The Council for the Development of Cambodia’s (CDC) two regular notices issued month-to-date reveal that the government body has approved registration certificates for nine new private investment projects – all in manufacturing – valued at a total of $77.4 million and set to deliver an estimated 17,029 jobs. Four of these ventures are in textile-related fields.
The two totals – for investment capital and jobs expected to be created – were calculated by The Post using statistics that were provided individually. The actual figures may differ due to rounding.
The CDC notices, issued on July 10 and 11, mention that the projects – attributed to nine distinct companies – will manufacture knitted sweaters, gloves, socks and other garments; bags; eyeglasses and frames; home appliances; house cleaning tools; and lamps and lighting fixtures.
Four of the ventures are in Kampong Speu province, two in Takeo and one in each of Phnom Penh and Kandal and Preah Sihanouk provinces.
The Ministry of Commerce lists addresses in mainland China for officers of six of the nine companies in question: Runzhimao Health Co Ltd, Bright Plastic (Cambodia) Co Ltd, Hen Yang (Cambodia) Apparel Manufacturing Co Ltd, Super Knitting (Cambodia) Co Ltd, SSCA Garment Co Ltd, and Foton Packaging Product Co Ltd.
The other three firms in question – Litesun Homedecor Co Ltd, Taral International Co Ltd, and United Creation Optical (Cambodia) Co Ltd – were not found in the ministry’s business registry as of press time.
Royal Academy of Cambodia economist Hong Vanak told The Post on July 12 that the current wave of project proposals and subsequent CDC approvals, despite the fact the political and economic situation around the world has not yet returned to pre-Covid-19 normality, underscore the Kingdom’s investment potential across the board.
Cambodia’s free trade agreements (FTA) and preferential tariff advantages in foreign markets are essential for enticing investors, he said, citing the Kingdom’s bilateral FTAs with China, South Korea and the UAE, and the 15-nation Regional Comprehensive Economic Partnership (RCEP) as examples.
“I’m optimistic that there’ll be plenty more new international companies doing business in Cambodia given the potential of its geographic location, the government’s efforts to develop and improve the investment legal framework, coupled with improvements in market access abroad,” Vanak said.
He asserted that considerable advancements have been made in infrastructure and human resource development to prepare Cambodia for future investment inflows, and that the Kingdom’s production portfolio is now more diverse and capable of satisfying the quality and quantity demands of people from all walks of life.
In a recent interview with The Post, Ly Ly Food Industry Co Ltd CEO Keo Mom contended that the local market could lure more national and international investors should domestic electricity tariffs be set at or below comparable rates in nearby countries.

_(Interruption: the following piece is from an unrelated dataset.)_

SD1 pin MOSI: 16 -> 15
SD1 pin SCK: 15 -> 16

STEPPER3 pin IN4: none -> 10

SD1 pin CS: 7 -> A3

Since the cost of electricity affects almost every aspect of production, low rates help ensure that goods are more competitively priced, she explained.

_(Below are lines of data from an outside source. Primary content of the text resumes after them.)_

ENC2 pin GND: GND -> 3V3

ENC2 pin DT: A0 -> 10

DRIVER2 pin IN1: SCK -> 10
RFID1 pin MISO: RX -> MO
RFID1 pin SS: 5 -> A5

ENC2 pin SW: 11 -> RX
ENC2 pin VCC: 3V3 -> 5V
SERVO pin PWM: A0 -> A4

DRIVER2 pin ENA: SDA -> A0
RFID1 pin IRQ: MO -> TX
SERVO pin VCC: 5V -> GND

“Before foreign players invest in any country, among the first questions they ask are ‘Is there enough electricity there?’ and ‘Are the electricity tariffs high or low?’” according to Mom.
The CDC reported that it approved 113 new investment and expansion projects with combined registered capital of about $1.1 billion in the first half of the year.

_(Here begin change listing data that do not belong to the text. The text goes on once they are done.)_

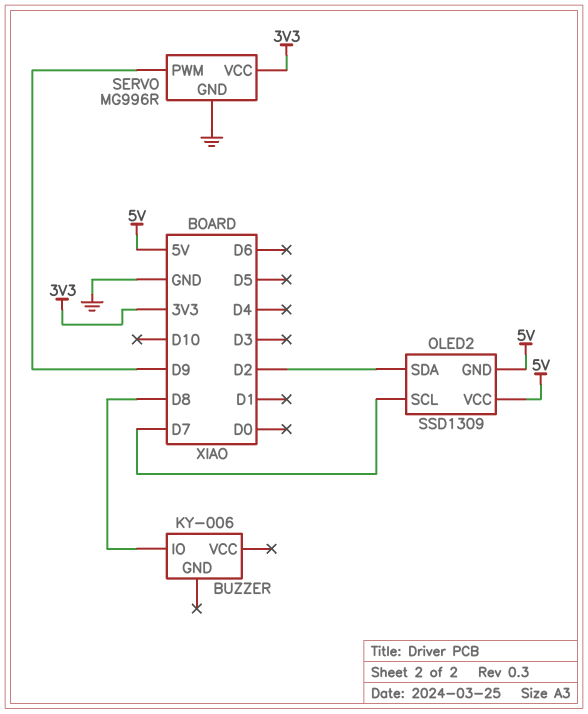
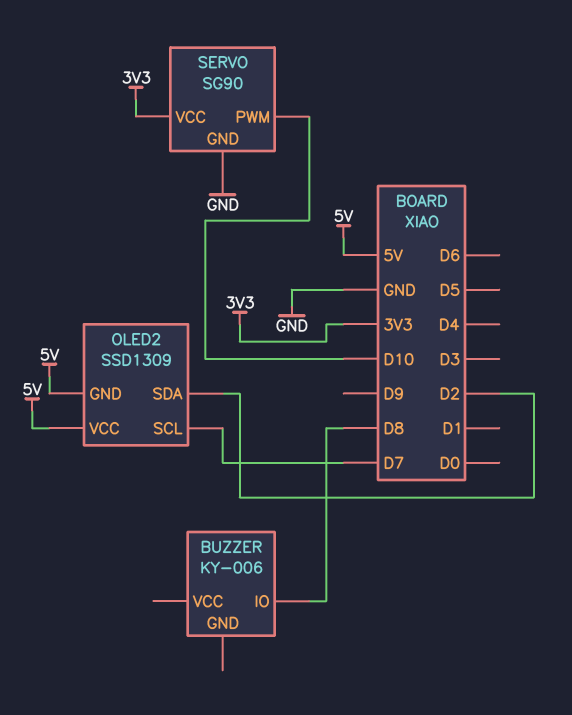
SERVO: MG996R -> SG90
SERVO pin PWM: D9 -> D10

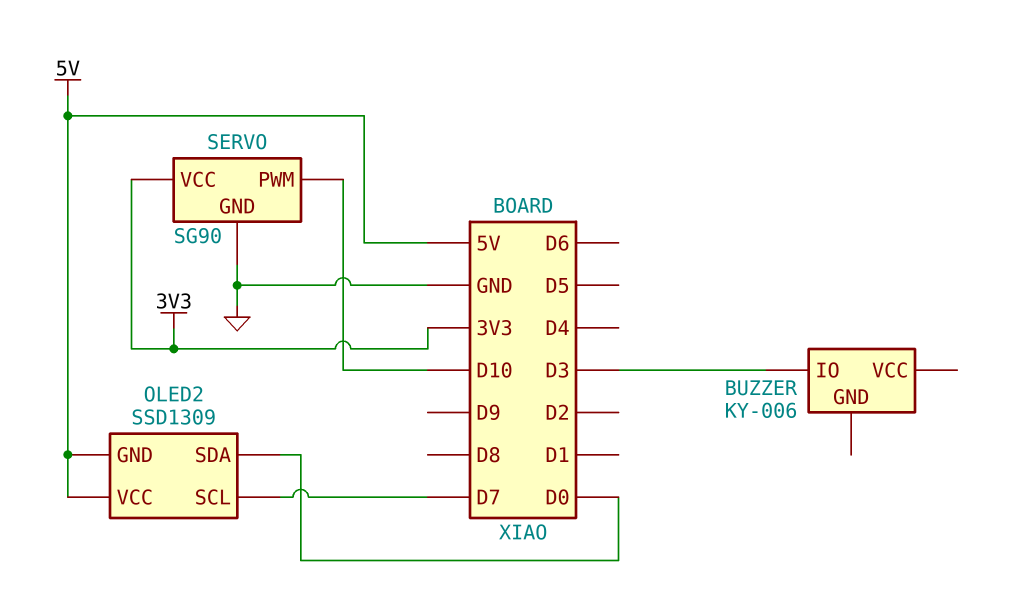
BUZZER pin IO: D8 -> D3
OLED2 pin SDA: D2 -> D0

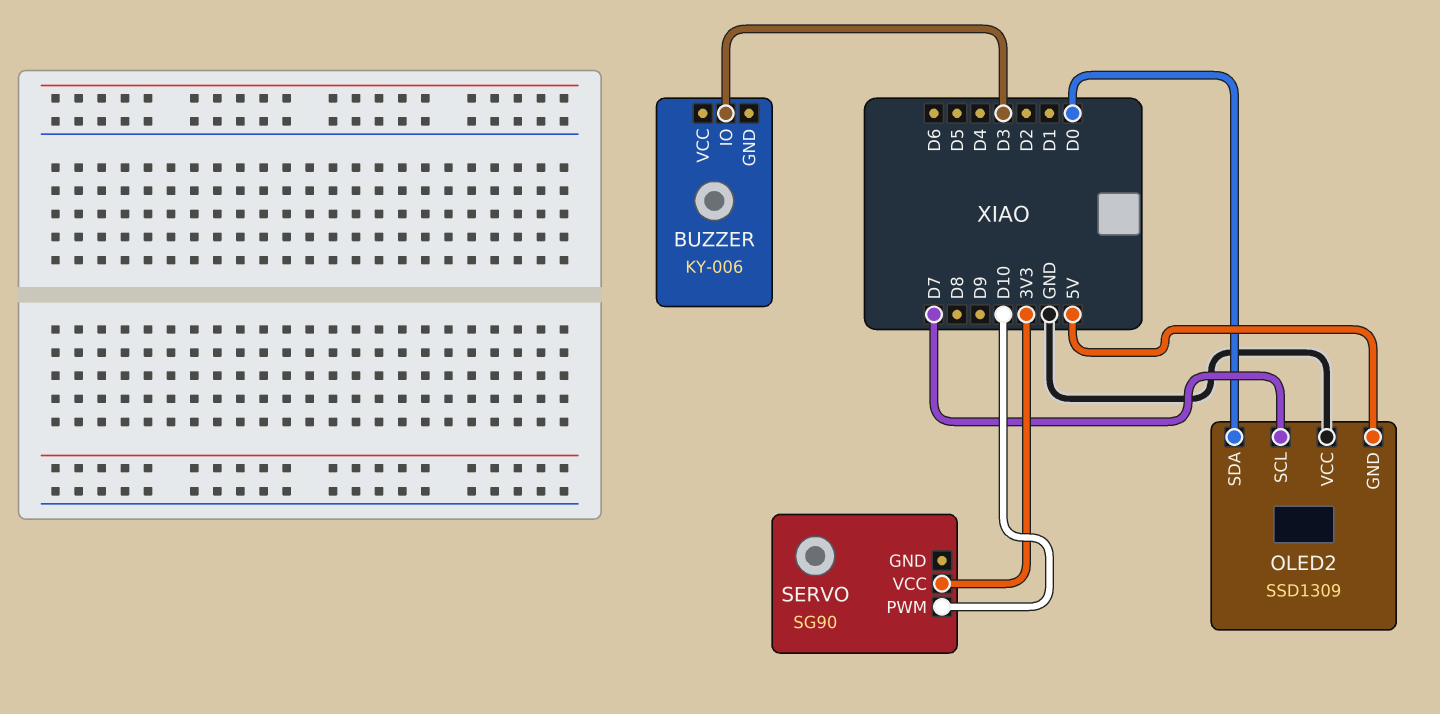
OLED2 pin VCC: 5V -> GND
SERVO pin GND: GND -> none

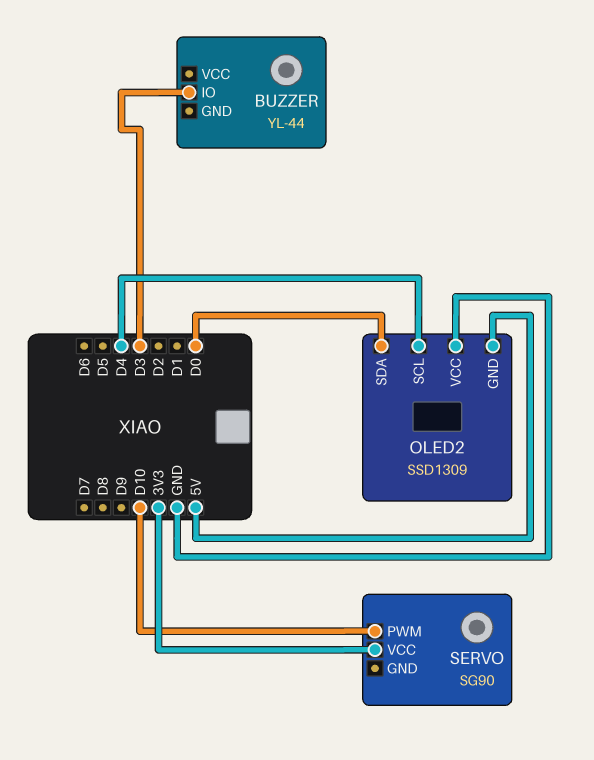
BUZZER: KY-006 -> YL-44
OLED2 pin SCL: D7 -> D4

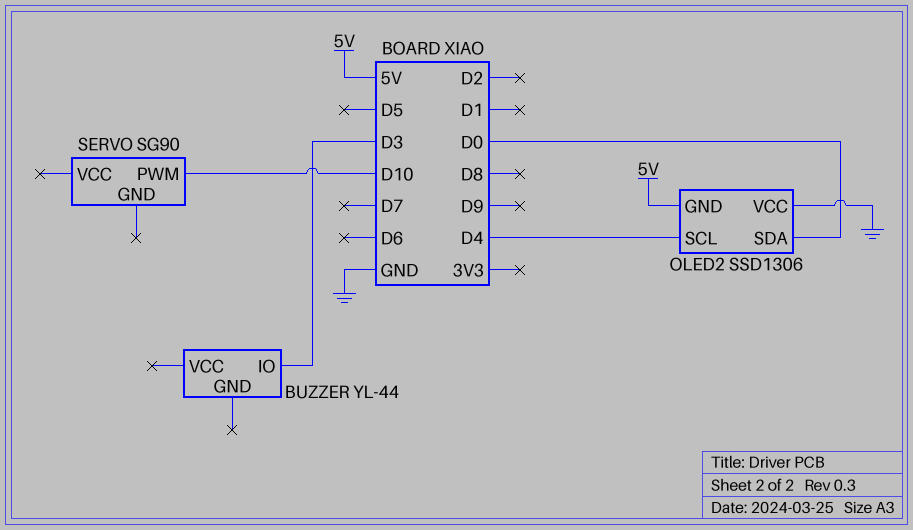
OLED2: SSD1309 -> SSD1306
SERVO pin VCC: 3V3 -> none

These undertakings are expected to generate about 122,000 new jobs, the council said, adding that the industrial sector accounted for the most projects, at 102 (90.27%), followed by agriculture and agro-industry (7), tourism (3) and infrastructure and other (1).
According to the Ministry of Economy and Finance, the CDC last year approved 132 private investment projects outside of the Kingdom’s SEZs worth a total of $3.23 billion, up 87.9 per cent from $1.719 billion – through 108 ventures – a year earlier.
These projects were expected to create about 0.122 million jobs, up 35.9 per cent from 0.09 million in 2021, the ministry said in a Socio-Economic Trends report.